Además Hitler buscaba en una futurible entrada en la guerra de España el control del estrecho de Gibraltar, paso al Mediterráneo, que impediría una invasión a los territorios del Eje desde el sur. Las demandas territoriales sostenidas como punto de partida por ambas dictaduras para afrontar las negociaciones eran:
- Por parte de Hitler, la cesión de una de las Islas Canarias, una base naval en Mogador o Agadir y, al parecer, la isla de Fernando Póo.
- Por parte de Franco, además de la colonia británica de Gibraltar, Orán, Marruecos y Guinea, parte integrante del imperio colonial francés. Además se sugirió la posibilidad de tomar también el Rosellón francés.

Cuando llegó el tren oficial “Erika” desde París Hitler bajó impaciente al no ver a Franco. Este por su parte llegó ocho minutos tarde y cuando descendió del vagón, Hitler y von Ribbentrop le esperaban al pie de la escalerilla. Franco vestía uniforme militar con gorro cuartelero, mientras que Hitler usaba el uniforme del Partido, con gorra de plato. El barón Von Stohrer hizo las presentaciones y luego, juntos, los dos jefes de Estado revistaron las tropas.

La entrevista se celebró en el coche-salón. En el momento de subir se le comunicó al embajador de España en Berlín, Espinosa de los Monteros, que ni él ni Von Stohrer iban a participar en la reunión. Así pues, a la entrevista asistieron únicamente Franco, Hitler, von Ribbentrop, Serrano Suñer y como intérpretes, por parte alemana Gross y por parte española el barón de las Torres.
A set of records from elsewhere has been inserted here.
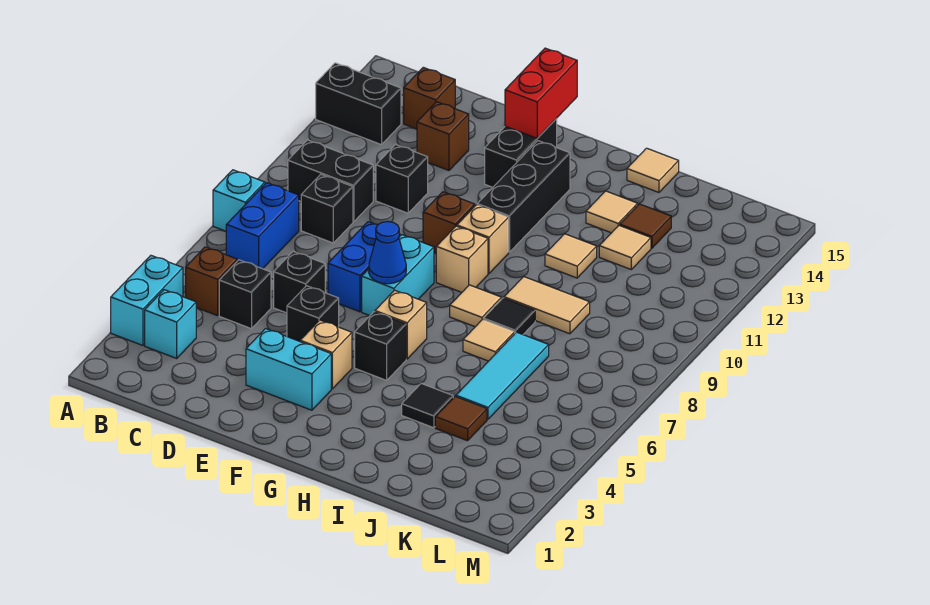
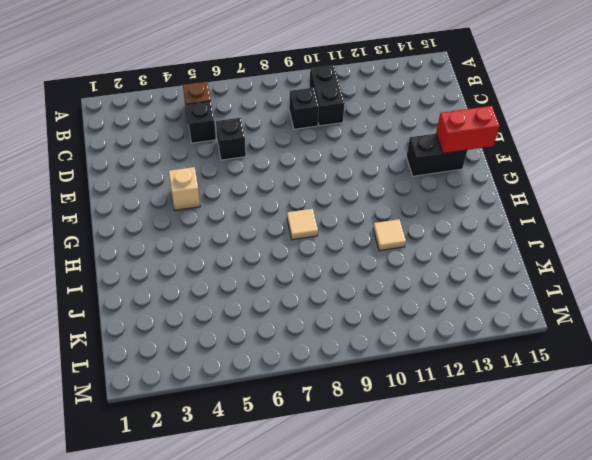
none -> cyan brick A3:A4 level 1
none -> cyan brick A8 level 1
none -> black brick A13:B13 level 1
none -> cyan brick B3 level 1

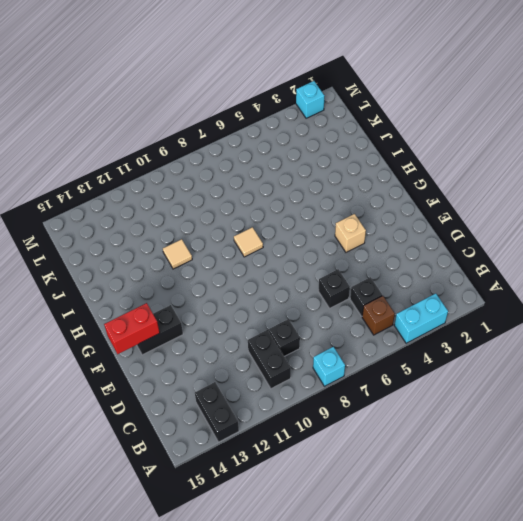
cyan brick M2 level 1 -> cyan brick B3 level 1
none -> blue brick B7:B8 level 1
none -> brown brick C14 level 1
none -> black brick D11 level 1
none -> brown brick D13 level 1

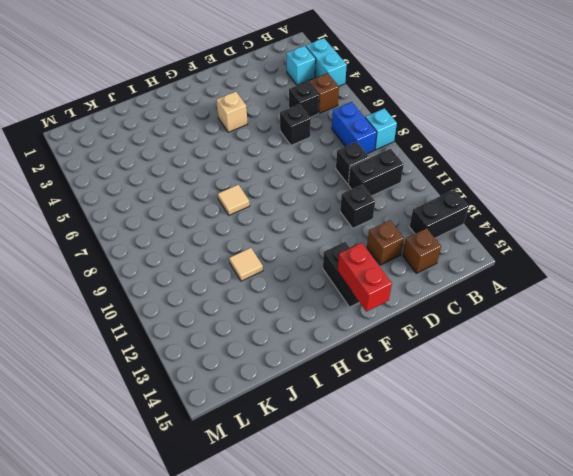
none -> cyan brick E3:F3 level 1
none -> black brick E5 level 1
none -> blue brick E7:E8 level 1
none -> cyan brick F7:F8 level 1

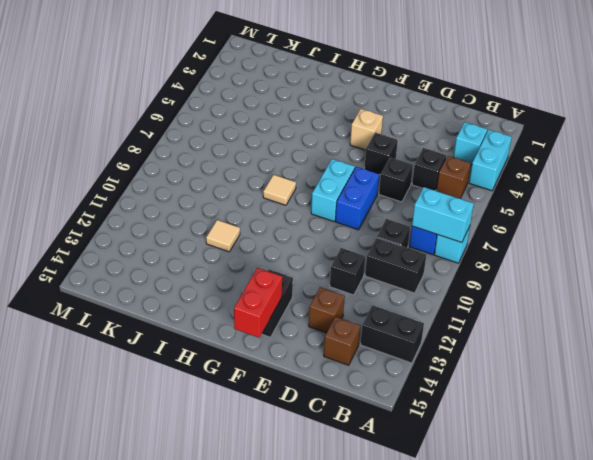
cyan brick A8:B8 level 2 -> cyan brick E3:F3 level 1
none -> brown brick F10 level 1
none -> black brick G5 level 1
none -> tan brick G6 level 1
none -> tan brick G9 level 1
Tanto Hitler como Franco realizaron largas exposiciones cada uno con sus respectivos argumentos. Así, Hitler exigió a Franco la entrada inmediata en guerra y le comunicó que los paracidistas estarían listos para atacar Gibraltar en enero de 1941. Por su parte Franco informó de los graves problemas de hambrunas que afectaban a una población destrozada tras la guerra y exigió la llegada de cien mil toneladas de trigo. Ante esto Hitler perdió los nervios. Franco siguió exponiendo sus exigencias que, ante todo, buscaban la no entrada en guerra ya que Franco se había entrevistado con el oficial de inteligencia alemán Canaris (ver entrada sobre él en el blog) que le había comunicado que Alemania no podría ganar esta guerra:
- Gran Bretaña no estaba derrotada y buscaba la ayuda de los EEUU.
- El ejército italiano y el español estaban tecnólogicamente atrasados y supondrían una carga para Hitler
- El trigo, petróleo, maquinaria y carros de combate que exigía Franco eran inaceptables para la industria alemana.
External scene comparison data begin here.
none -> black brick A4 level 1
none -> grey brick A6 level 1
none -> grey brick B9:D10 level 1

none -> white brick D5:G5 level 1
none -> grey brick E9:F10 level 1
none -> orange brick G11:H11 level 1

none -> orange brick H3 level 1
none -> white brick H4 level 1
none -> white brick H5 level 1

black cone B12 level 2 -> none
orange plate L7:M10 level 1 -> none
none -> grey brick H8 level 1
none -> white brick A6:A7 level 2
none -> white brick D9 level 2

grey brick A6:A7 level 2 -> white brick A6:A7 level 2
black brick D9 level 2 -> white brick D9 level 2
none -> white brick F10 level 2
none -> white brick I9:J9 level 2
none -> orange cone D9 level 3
La reunión, sin embargo, no fue un absoluto fracaso y Hitler consiguió salir de Hendaya con una promesa española de entrada en la guerra bajo el brazo, tras presiones y amenazas veladas a Franco, a quien Hitler insistió en que "debe tomar una determinación y no permanecer ignorante a los acontecimientos, y a que las tropas se hallan en los Pirineos". Rechazado en primera instancia por Serrano y Franco, el segundo protocolo constituye un firme compromiso con el Eje, lo que reconoce el mismo Serrano Suñer, aunque no deja de ser vago y cede a criterio de España la fecha de entrada en el conflicto. El protocolo secreto español fue probablemente destruido con posterioridad al conflicto, y lo mismo se temía del alemán hasta la salida a la luz en 1960 por parte del departamento de Estado de EEUU. Las posteriores negociaciones establecidas principalmente con Mussolini, que, aunque tenía más vínculos ideológicos y culturales con el Régimen Franquista lo veía como un potencial competidor, y el cambio de rumbo de la guerra impidieron la entrada española.
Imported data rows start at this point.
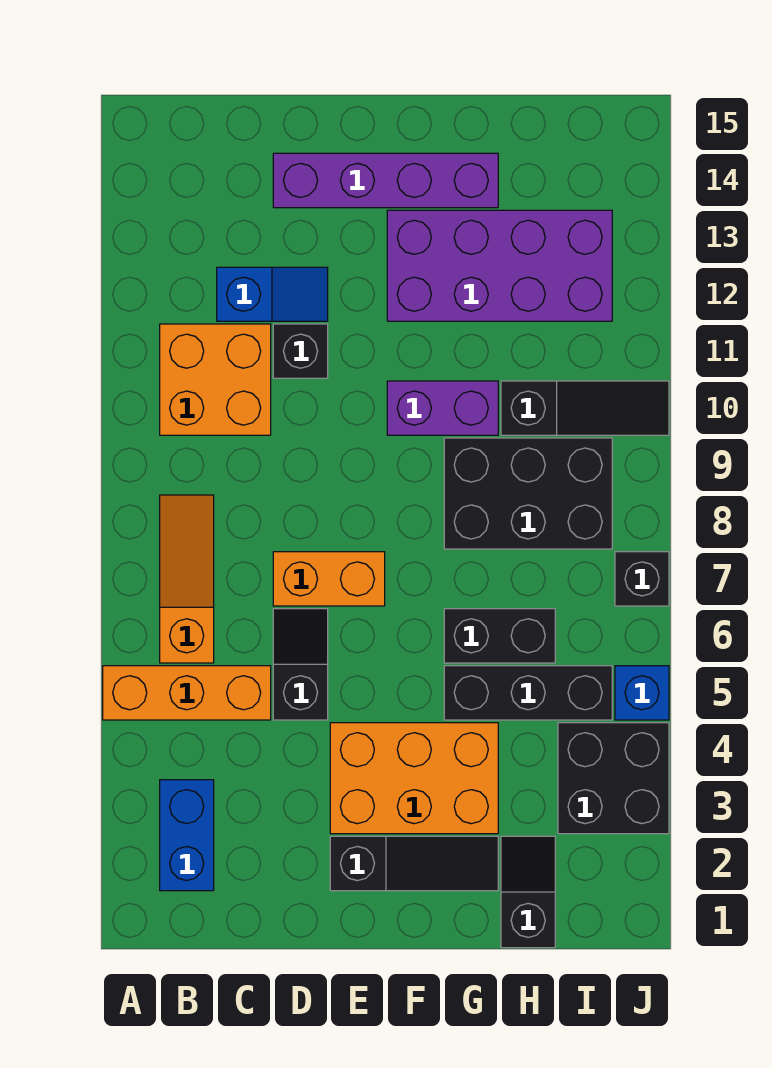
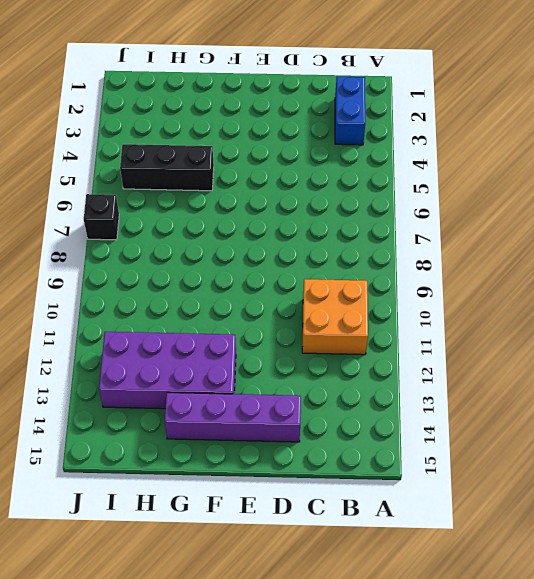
none -> orange brick A5:C5 level 1
none -> orange slope B6:B8 level 1 top 6
none -> blue slope C12:D12 level 1 top C

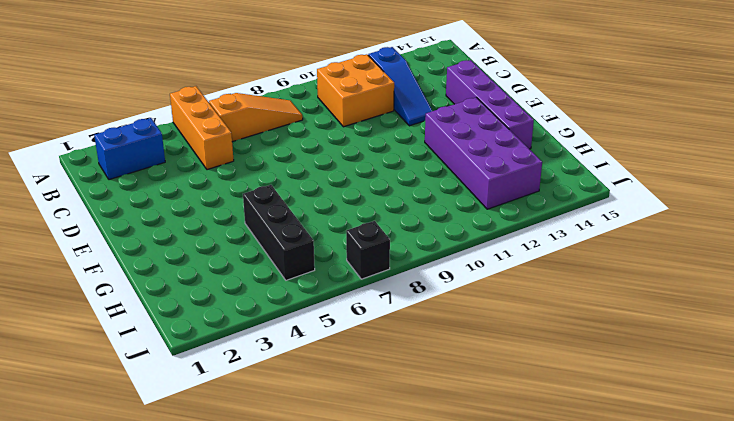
blue slope B12:D12 level 1 top B -> blue slope C12:D12 level 1 top C
none -> black slope D5:D6 level 1 top 5
none -> orange brick D7:E7 level 1
none -> black brick D11 level 1

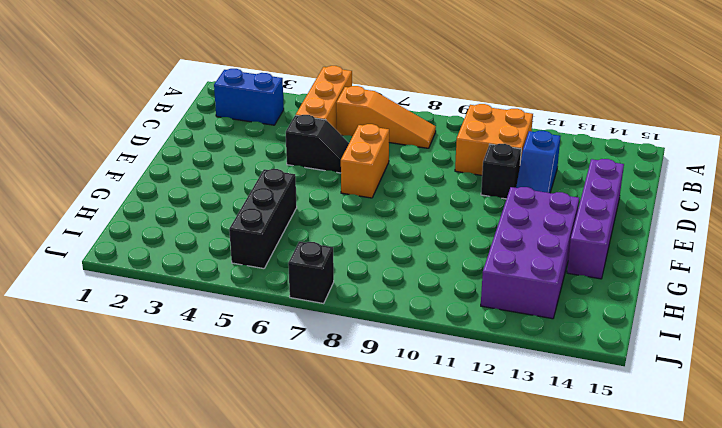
none -> black slope E2:G2 level 1 top E
none -> orange brick E3:G4 level 1
none -> purple brick F10:G10 level 1

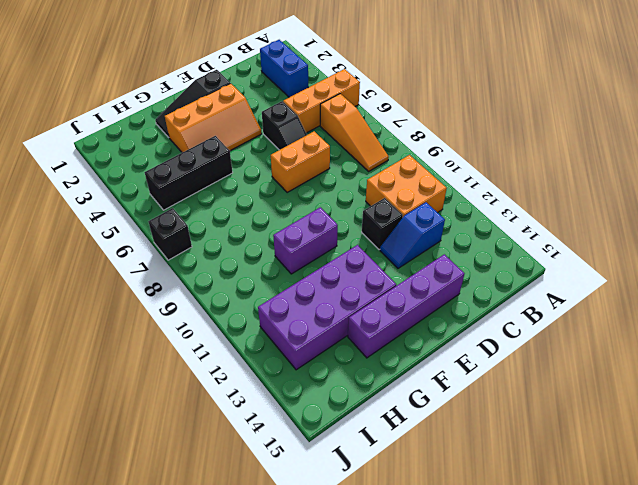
orange slope E3:G4 level 1 top 3 -> orange brick E3:G4 level 1
none -> black brick G6:H6 level 1
none -> black brick G8:I9 level 1
none -> black slope H1:H2 level 1 top 1

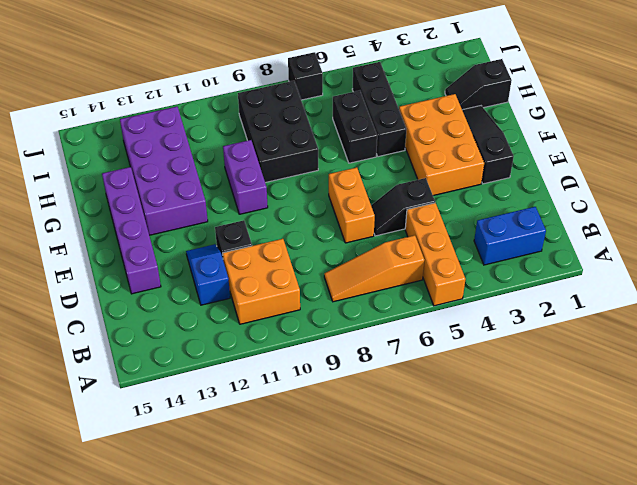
none -> black slope H10:J10 level 1 top H
none -> black brick I3:J4 level 1
none -> blue brick J5 level 1

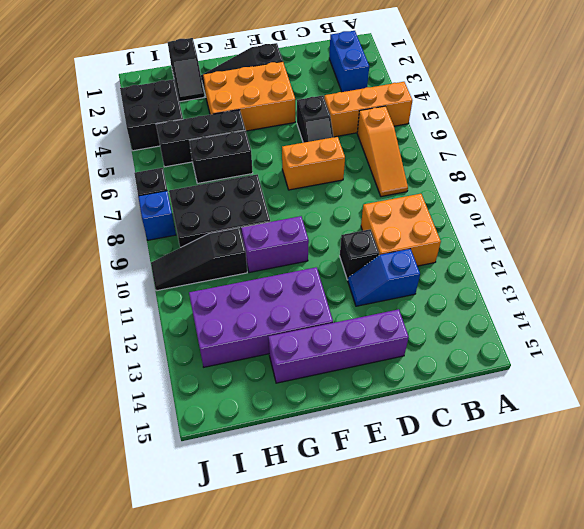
blue brick J8 level 1 -> blue brick J5 level 1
Ahora bien, la entrada en guerra de España podía haber tenido consecuencias tanto positivas como negativas:
- Positiva: la derrota alemana habría provocado el derrocamiento del regimen franquista y la imposición de la democracia ahorrando al país 40 años de aislamiento y hambre. A su vez habría aumentado el desarrollo tecnológico del país.
- Negativa: por supuesto las graves pérdidas humanas y materiales junto a la más que segura muerte de la población judía española muy numerosa y fuente de cultura. Esto último se hace también extendible a gitanos, comunistas y anarquistas... que aunque sufrieron graves persecuciones tras la guerra no fueron ni mucho menos tanto como las de los alemanes que acabaron con más de 15 millones de muertes en campos de concentración.